Ира мне сделала перевязку, вернее перевязала старую, и я пошел в ближайшее отделение госпиталя на настоящую перевязку (школа N 11, на углу улиц Свободы и К.Маркса).
После перевязки я пошел к начальнику госпиталя Ойвенману с просьбой положить меня в Ирбите. Он посмотрел историю болезни, направление в Пермь и отказал.
Тогда я обратился к бывшему в то время председателем горисполкома Челпанову Ивану Петровичу, он договорился со Свердловским эвакопунктом, чтобы меня оставили в госпитале 1715, дал мне лошадку отвезти на вокзал, я съездил, и с 4 декабря был законным ранбольным этого госпиталя.
Судьба - судьбой, но и за нее надо бороться. Началась мирная жизнь на госпитальной койке. На рентгене наметили зеленкой местонахождение осколков для их удаления, а операцию по удалению можно было делать после того, как заживет рана от первой операции. После заживления сделали вторую операцию, не знаю, удалили ли, и сколько, но два оста-лось на всю оставшуюся жизнь, кроме того, после операции зашили рану, а через несколько дней у меня поднялась температура.
Главным хирургом госпиталя был Дмитрий Иванович Мальгин. Пригласили его, и он начал ру-гаться, что не смотрели за раной после операции, приказал немедленно снять швы, т.к. началось нагноение - или операцию сделали нечисто, или расшевелили ту грязь, которую занесли осколки (это мое заключение).
Не было бы счастья, да несчастье помогло - мое пребывание в госпитале (дома!) продлилось до марта 1945 года.
Меня очень часто навещали мои соученицы, но самым частым посетителем была Ира. Два раза приглашали в школы и просили рассказать о фронтовой жизни, о боях, в которых пришлось участвовать. Директор нашей школы Капелько Анна Петровна была организатором этих встреч.
Помню, в день Советской Армии меня и раненых офицеров из госпиталя пригласили на праздник, который проходил в столовой другого отделения, где сейчас находится админи-страция города - бывший горисполком. На празднике присутствовал первый секретарь горкома партии.

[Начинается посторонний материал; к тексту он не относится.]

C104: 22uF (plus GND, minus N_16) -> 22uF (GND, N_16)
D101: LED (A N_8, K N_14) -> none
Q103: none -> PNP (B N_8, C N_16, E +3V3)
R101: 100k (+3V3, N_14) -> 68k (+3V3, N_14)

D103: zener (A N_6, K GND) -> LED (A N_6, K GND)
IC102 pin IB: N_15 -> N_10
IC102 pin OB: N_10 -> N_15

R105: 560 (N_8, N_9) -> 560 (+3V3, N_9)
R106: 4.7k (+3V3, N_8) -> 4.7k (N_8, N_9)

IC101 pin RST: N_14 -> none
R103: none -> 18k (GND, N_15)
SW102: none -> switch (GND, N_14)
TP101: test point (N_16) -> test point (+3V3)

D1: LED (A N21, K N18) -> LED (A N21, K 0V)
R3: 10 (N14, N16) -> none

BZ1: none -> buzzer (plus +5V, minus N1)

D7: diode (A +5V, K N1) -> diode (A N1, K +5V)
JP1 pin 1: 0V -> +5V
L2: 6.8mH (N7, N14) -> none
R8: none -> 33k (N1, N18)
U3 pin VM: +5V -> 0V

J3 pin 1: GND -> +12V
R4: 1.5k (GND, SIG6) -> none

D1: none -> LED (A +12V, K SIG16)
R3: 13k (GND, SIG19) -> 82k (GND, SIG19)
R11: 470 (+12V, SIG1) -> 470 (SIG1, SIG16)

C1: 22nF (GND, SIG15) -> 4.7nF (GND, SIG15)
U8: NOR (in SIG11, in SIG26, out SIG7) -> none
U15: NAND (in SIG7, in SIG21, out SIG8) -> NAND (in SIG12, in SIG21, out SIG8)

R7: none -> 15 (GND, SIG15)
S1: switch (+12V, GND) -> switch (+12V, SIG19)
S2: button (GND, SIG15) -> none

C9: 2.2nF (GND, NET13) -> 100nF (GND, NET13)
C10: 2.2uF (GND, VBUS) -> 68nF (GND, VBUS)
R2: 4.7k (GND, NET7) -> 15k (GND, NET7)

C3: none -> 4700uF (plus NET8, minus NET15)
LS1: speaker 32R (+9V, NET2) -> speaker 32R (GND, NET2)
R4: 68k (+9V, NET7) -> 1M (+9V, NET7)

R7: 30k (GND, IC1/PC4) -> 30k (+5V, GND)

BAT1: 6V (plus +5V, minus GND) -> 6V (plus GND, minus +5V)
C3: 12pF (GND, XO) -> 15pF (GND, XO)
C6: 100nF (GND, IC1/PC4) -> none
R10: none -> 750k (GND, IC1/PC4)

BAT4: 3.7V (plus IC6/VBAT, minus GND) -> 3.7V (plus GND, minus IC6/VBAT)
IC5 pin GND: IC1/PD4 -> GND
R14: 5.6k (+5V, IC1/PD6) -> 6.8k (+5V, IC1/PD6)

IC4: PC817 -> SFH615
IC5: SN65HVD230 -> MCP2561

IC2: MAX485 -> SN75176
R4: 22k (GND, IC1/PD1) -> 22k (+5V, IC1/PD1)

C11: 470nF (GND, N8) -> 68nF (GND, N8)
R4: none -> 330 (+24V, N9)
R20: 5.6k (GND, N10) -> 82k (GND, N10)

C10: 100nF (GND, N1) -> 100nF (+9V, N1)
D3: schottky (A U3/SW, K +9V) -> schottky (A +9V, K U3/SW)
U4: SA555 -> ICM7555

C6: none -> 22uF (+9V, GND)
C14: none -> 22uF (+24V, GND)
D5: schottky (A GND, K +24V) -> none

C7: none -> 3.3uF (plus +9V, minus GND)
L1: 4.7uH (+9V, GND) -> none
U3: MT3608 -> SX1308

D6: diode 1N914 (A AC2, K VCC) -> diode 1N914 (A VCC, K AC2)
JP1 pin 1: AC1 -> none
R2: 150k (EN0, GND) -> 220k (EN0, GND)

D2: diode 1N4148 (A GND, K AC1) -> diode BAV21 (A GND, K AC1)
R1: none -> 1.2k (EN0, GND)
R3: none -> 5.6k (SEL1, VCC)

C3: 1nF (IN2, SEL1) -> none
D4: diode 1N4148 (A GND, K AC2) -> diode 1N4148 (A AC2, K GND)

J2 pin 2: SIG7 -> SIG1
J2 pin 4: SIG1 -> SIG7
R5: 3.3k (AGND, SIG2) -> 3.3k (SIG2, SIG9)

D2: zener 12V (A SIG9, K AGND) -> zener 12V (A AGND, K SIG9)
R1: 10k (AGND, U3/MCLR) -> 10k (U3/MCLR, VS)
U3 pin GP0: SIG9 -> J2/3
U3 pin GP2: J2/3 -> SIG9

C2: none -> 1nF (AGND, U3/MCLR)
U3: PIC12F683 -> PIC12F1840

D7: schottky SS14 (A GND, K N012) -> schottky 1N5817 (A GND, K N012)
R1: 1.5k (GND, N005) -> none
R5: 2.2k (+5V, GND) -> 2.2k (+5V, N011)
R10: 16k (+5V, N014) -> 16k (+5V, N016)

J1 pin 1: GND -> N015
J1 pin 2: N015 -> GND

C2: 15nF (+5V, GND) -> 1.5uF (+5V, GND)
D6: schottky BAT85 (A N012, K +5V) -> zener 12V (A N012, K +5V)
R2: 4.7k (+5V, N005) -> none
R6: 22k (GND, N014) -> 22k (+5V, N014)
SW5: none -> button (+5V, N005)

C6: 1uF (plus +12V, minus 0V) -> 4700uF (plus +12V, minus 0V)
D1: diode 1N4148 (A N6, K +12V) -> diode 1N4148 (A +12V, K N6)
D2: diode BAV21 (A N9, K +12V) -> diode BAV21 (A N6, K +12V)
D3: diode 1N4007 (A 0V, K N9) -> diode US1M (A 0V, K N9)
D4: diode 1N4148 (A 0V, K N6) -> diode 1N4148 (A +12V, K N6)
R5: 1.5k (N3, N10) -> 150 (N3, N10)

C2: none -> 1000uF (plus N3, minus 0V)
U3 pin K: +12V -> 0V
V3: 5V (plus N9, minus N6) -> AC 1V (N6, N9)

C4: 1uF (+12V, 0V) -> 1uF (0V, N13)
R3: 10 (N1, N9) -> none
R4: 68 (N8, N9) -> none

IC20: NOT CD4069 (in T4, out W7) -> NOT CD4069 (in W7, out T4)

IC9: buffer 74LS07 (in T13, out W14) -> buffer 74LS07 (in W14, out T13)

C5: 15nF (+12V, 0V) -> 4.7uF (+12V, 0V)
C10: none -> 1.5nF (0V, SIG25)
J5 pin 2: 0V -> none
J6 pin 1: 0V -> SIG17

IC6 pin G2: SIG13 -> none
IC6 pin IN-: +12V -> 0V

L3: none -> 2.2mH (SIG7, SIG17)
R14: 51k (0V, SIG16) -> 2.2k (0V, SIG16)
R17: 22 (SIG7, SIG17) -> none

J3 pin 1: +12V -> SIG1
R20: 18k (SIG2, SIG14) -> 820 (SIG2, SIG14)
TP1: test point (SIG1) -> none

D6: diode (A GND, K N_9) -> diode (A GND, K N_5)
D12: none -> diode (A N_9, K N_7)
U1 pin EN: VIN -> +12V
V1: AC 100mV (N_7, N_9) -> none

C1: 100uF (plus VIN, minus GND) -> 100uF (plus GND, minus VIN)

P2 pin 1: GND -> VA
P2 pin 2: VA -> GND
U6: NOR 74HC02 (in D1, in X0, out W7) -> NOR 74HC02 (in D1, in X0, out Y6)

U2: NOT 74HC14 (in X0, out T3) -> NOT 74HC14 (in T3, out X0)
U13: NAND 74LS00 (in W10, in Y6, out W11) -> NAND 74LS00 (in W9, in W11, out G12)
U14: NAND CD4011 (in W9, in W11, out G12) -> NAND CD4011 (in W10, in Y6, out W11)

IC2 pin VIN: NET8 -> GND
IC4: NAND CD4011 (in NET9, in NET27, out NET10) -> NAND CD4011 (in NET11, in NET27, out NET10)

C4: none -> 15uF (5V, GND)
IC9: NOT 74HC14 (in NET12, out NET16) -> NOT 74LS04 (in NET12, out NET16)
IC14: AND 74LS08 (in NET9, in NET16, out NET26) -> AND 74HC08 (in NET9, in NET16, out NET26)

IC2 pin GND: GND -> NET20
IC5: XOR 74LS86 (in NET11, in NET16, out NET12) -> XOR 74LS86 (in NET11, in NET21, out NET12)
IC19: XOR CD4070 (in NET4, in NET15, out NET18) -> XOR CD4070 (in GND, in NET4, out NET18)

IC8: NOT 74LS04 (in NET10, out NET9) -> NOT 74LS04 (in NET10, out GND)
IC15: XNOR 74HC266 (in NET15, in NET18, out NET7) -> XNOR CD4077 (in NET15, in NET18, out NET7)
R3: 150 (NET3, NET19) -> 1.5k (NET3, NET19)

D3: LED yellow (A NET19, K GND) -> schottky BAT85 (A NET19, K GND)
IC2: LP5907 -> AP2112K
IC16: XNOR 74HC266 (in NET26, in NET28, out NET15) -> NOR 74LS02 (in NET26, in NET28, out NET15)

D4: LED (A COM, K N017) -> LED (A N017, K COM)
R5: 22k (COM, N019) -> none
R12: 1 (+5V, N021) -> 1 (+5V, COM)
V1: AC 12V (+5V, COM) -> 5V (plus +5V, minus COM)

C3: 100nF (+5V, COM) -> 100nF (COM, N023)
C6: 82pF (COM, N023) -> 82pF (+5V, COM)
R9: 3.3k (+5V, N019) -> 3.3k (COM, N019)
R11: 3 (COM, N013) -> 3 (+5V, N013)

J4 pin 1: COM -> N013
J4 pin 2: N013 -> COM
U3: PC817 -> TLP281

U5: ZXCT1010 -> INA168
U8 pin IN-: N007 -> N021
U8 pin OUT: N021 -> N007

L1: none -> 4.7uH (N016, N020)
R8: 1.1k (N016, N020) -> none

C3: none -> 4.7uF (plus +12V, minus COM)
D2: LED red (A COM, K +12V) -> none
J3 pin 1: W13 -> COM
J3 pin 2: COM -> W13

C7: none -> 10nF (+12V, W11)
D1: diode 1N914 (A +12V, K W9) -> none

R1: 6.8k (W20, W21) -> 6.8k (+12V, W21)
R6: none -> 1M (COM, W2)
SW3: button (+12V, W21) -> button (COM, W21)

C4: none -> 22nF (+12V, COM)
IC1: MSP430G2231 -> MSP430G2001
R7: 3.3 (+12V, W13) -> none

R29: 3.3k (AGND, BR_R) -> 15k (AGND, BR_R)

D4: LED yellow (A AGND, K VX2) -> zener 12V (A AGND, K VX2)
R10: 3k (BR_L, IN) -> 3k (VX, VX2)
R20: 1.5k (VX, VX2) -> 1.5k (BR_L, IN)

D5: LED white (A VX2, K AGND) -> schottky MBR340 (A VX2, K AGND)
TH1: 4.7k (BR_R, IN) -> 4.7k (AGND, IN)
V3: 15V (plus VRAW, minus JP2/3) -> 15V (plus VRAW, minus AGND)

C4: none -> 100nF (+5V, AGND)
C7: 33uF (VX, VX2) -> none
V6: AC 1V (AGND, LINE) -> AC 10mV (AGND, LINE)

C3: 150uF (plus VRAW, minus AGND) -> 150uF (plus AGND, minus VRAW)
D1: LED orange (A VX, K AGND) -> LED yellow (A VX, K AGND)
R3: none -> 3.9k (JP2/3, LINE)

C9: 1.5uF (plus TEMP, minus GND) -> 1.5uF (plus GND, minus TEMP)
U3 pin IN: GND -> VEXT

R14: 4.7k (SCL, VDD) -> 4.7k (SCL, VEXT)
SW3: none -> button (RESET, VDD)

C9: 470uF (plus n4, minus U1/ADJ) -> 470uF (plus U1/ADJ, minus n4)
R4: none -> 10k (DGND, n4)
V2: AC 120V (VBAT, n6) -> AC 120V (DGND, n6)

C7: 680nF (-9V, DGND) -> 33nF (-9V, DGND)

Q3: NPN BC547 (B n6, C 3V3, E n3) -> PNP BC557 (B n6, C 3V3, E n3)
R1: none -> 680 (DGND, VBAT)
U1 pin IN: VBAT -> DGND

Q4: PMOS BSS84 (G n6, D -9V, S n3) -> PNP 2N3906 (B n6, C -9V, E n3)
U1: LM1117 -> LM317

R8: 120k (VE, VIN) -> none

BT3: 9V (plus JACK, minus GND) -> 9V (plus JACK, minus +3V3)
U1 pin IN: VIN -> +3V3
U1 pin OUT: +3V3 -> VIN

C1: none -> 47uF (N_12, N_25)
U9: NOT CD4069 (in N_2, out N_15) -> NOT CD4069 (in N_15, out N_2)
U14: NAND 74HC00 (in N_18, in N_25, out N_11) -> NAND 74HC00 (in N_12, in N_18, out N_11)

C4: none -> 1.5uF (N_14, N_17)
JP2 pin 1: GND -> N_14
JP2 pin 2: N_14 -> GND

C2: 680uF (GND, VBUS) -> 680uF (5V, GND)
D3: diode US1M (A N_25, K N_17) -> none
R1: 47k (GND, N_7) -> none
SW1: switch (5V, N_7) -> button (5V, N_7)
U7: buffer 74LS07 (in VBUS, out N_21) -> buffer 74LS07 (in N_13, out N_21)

Молодой организм быстро справился, и в марте я получил справку из госпиталя о ранении и направление в Управление кадров УралВО. Мне было предложено остаться в г. Свердловске командиром батареи, которая размещалась на Гореловском кордоне. Для оформления мне вру-чили направление в Еланские лагеря, где размещался штаб дивизии. Съездил туда и поехал на Гореловский кордон, посмотрел на армейскую тыловую жизнь и снова в управление кад-ров, мотивируя вызовом из своей части, отказался. Меня спросили, где она находится, я, конечно, не знал, знал только номер полевой почты. Короче, мне отказали.
Дали отпуск на 10 дней и направили на шестимесячные курсы командиров батарей в третье Ленинградское артучилище в г. Кострому.
Я снова приехал в Ирбит и 28 марта 1945 года мы с Ирой поженились, несмотря на уговоры наших матерей. Видя нашу настойчивость, они дали согласие.
Трудное было время, голодное. Мы пошли в ЗАГС, на нас с удивлением посмотрела заведующая и выписала свидетельство о браке, для “формы” поздравила и выдала “квитанцию”, которой скрепила нашу совместную жизнь на 53 года и 2 месяца.
Свадебный скромный ужин был организован в маленькой квартире у Юлии Степановны - моей тещи, которую я называл мамашей. Прожив 10 дней в Ирбите, я уехал в Кострому.